Doktrinde yer alan farklı havza tanımları da, planlamada yaşanması muhtemel bu güçlüğün nedenini ortaya koymaktadır. İlgili Yönetmeliklerde, bir su kaynağını besleyen yeraltı ve yüzeysel suların toplandığı bölgenin tamamı7 veya bir akarsu kaynağını besleyen yüzey ve yeraltı su kaynaklarının tabii su toplama alanını kapsayacak biçimde belirlenmiş alanlar olarak tanımlanan8 havza kavramının farklı tanımları9 bulunmaktadır. ÖZHAN, havzayı, üzerine düşen yağış sularını belirli bir akarsu kesitine gönderen ve komşu havzalardan, sırtlardan geçen bir su ayırım çizgisiyle ayrılan alan, hidrolojik, topoğrafik bir ünite olarak tanımlamıştır(Özhan 2004).
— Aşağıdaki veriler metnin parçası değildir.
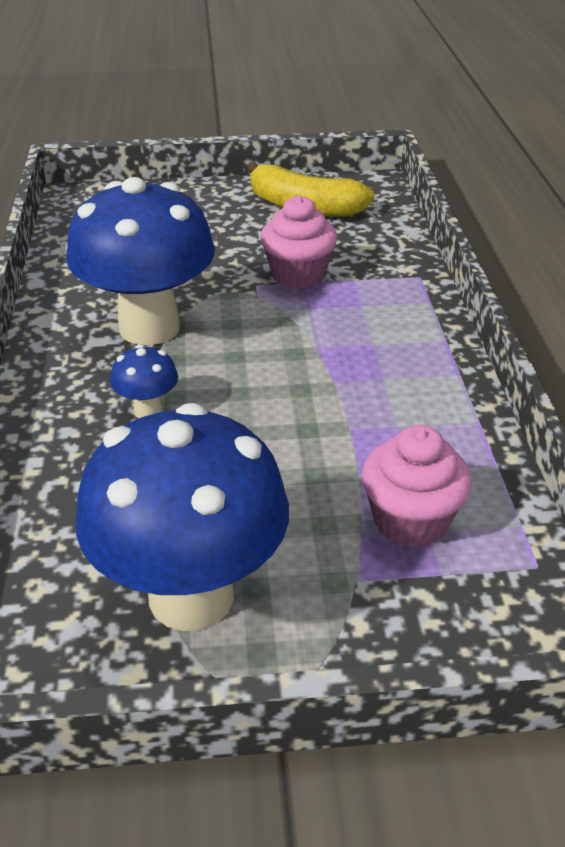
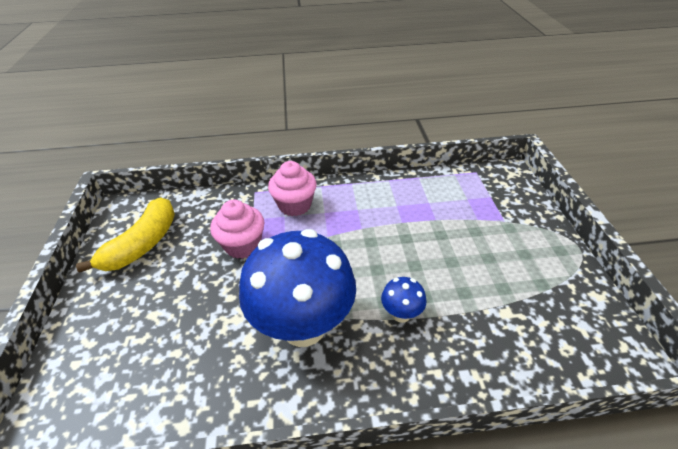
camera: 90 degrees left, 5 degrees up
(191, 596) = (541, 277): blue mushroom -> none
(410, 520) = (463, 203): pink cupcake -> pink cupcake (295, 205)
Geray tarafından "kendi içerisinde biyofizik ve sosyoekonomik karakteristikleri itibariyle benzerlik ve bütünlük gösteren, dolayısıyla diğer arazi parçalarından olan farklılıkları kendi içerisindeki benzerlikten daha büyük olan bir arazi parçası (Geray ve Küçükkaya 2001) şeklinde ifade edilen farklı havza tanımı dikkate değerdir. Temelde, boyut, büyüklük ve alan ifadesi olan bu alanlarda, hemen hemen tüm doğal kaynaklarla karşılaşılmaktadır. Su kaynakları, mera alanları, orman alanları gibi doğal kaynakların yanı sıra tarım alanları, yerleşim alanları, milli parklar, turizm alanları gibi farklı sistemler de havza bütününde yer alabilmektedir. Bu kaynakların, ekolojinin temel esasları dikkate alınarak, ekonomik esaslar gözardı edilmeksizin, toplumun sosyal, kültürel kalkınmasını sağlayacak biçimde sürdürülebilir kullanımının planlanması ve ardından bu planların uygulamaya aktarılması son derece güçtür.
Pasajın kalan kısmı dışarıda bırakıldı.